Use Service Personalization to Grow Customer Lifetime Value
Editor’s note: This is the second post in a two-part series. View the first post Use Service Personalization to Reduce Customer Churn.
Business author and management consultant Geoffrey Moore has called customer churn “the cholesterol of today’s business.” In the past, churn was viewed as a part of doing business; there wasn’t too much a provider could do to reduce it. However, those were the days of service and personalization were an afterthought to the initial sale; rather than being an integral part of the interaction between a service organization and their customers.
The Lifetime Value of a Customer
Forward-thinking service providers are now placing a priority on staying ahead of their customers and their competition by focusing on making service engagements both personal and “frictionless” for their customers. While making service easy is an important step towards increasing customer satisfaction, retention and reducing churn for increased Customer Lifetime Value (CLV), it is shortsighted to stop there. In fact, it all comes down to the customer’s perception of your service—and importantly—the communication that goes along with it.
Shortening an appointment window from 4 hours to 2 hours will help improve satisfaction, but only for those that learn about the change when they initiate a service call. It’s critical that service organizations ensure that their customers are aware of the investment they have made to improve their experiences in advance of their next service call in order to gain maximum benefit. It’s well known that a long-term customers of a service providers such as telecommunication companies, that provide nearly 100% reliable service, receive at best, ambivalent ratings about the quality of the service they receive—even if though that reliability means that they haven’t had a service call in years. Yet, when their provider comes through quickly and effectively after a rare outage, their service rating for their telco provider soars. This points to the need for promoting your service quality, tools and personalization capabilities well before the need for service arises.

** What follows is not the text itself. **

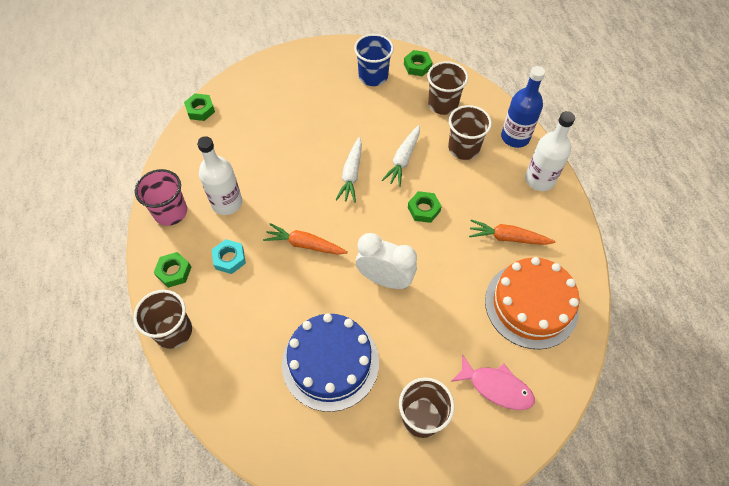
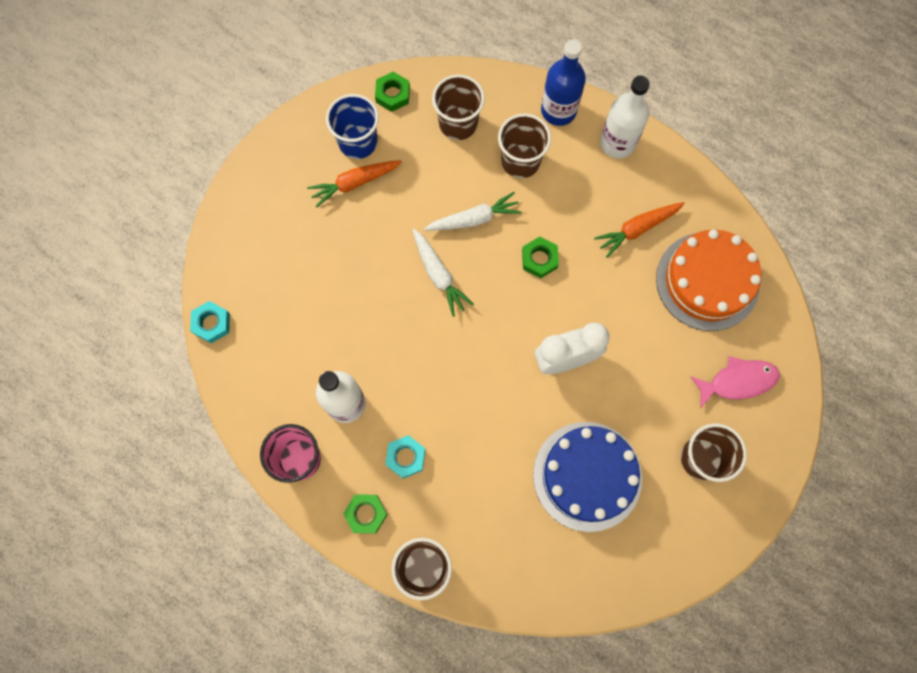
camera: 40 degrees left, 15 degrees up
(200, 110) = (212, 323): green nut -> turquoise nut
(305, 244) = (462, 385): orange carrot -> orange carrot (354, 183)
(403, 159) = (474, 219): white carrot -> white carrot turned 90 degrees counterclockwise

Your customers should be aware if you offer a portal where they can record their preferences (preferred communication channels for mobile service delivery updates, etc.) that allow the customer to feel in control well before the need to for service arises. This requires promoting those capabilities across virtually all communication channels; from customer service reps, to IVR messages, to the web, to printed bills.
The ramifications of a quality service experience and the in-home DVR offer for a cable operator are substantial: increased customer satisfaction and retention rates for improved CLV, as well as the $60 annual gross revenue increase for each customers that chooses to accept the upgrade offer—with no marketing expenses, no shipping costs, and a professionally installed upgrade to delight the customer. The cable provider can easily have the correct DVR inventory onboard their vehicles by being proactive based on historic conversion rates for these types of offers. When these types of service chain elements line up efficiently and effectively it greatly contributes to making your service professionals brand ambassadors for your company—further cementing the relationship with the customer—driving organic revenue growth.

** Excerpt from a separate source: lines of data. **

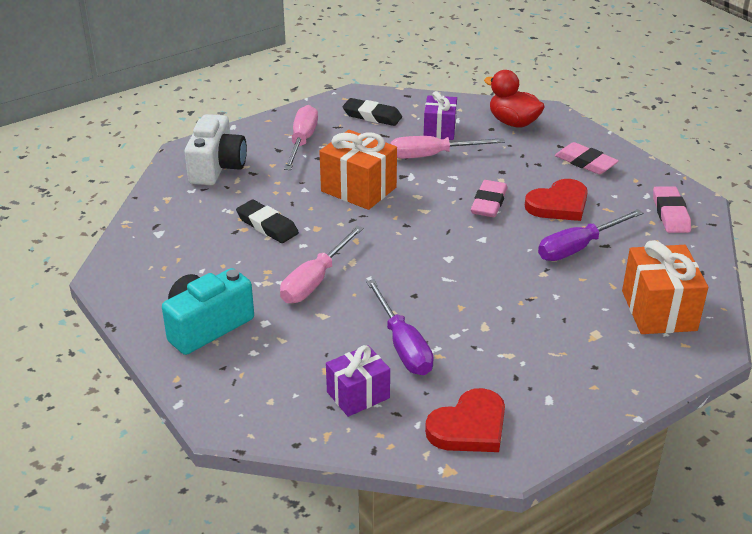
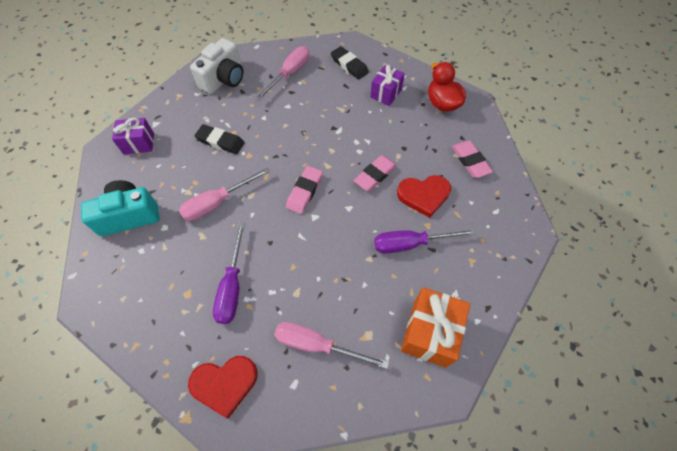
camera: 25 degrees right, 25 degrees up
(267, 225) = (220, 141): black eraser -> black eraser turned 45 degrees counterclockwise
(358, 189) = (297, 130): orange gift -> none
(358, 395) = (176, 319): purple gift -> purple gift (139, 143)
(432, 155) = (365, 116): pink screwdriver -> pink screwdriver (317, 345)
(670, 214) = (502, 237): pink eraser -> pink eraser (304, 191)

Growing the CLV to Grow the Business
Exceeding customer expectations is one aspect of how staying ahead of the customer helps organizations stay ahead of their competition. In fact, positive experiences are a great catalyst for upselling.

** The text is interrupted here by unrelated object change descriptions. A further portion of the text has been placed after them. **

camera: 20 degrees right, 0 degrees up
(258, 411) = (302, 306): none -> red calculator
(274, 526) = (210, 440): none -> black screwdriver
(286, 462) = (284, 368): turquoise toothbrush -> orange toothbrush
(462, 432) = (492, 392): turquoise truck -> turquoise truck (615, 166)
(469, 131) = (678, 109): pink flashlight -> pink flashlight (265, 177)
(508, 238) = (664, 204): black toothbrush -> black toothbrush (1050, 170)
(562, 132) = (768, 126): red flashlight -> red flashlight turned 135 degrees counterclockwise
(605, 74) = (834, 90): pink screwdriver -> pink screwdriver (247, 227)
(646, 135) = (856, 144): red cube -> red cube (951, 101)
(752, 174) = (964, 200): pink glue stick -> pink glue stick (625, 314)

Customers are much more willing to increase their service level (and CLV) directly after a positive experience with their provider. Think about how many customers would respond positively to the following recommendation if they just came off of a great cable TV service experience: “I see that you have an older model of our DVR. For only $5 a month I can upgrade you to our newest device with double the recording time. Would you be interested?” The numbers tell the rest of the story:
- A 5% reduction in the customer defection rate can increase profits by 5-95% – Bain & Company
- A 2% increase in customer retention has the same effect as decreasing costs by 10% – Leading on the Edge of Chaos, Emmet Murphy & Mark Murphy.
- The probability of selling to an existing customer is 60-70%. The probability of selling to a new prospect is 5-20% – Marketing Metrics.
Setting positive expectations in advance can go a long way towards moving the dial into positive territory well before a service experience. Changing service providers is not a trivial activity, and providing a positive customer engagement takes away much of that risk of defection. Returning to the Bob Seger reference in the introduction of this two part series, no one wants to feel like number; and your business can benefit from the revenue numbers generated by providing excellent, personalized service.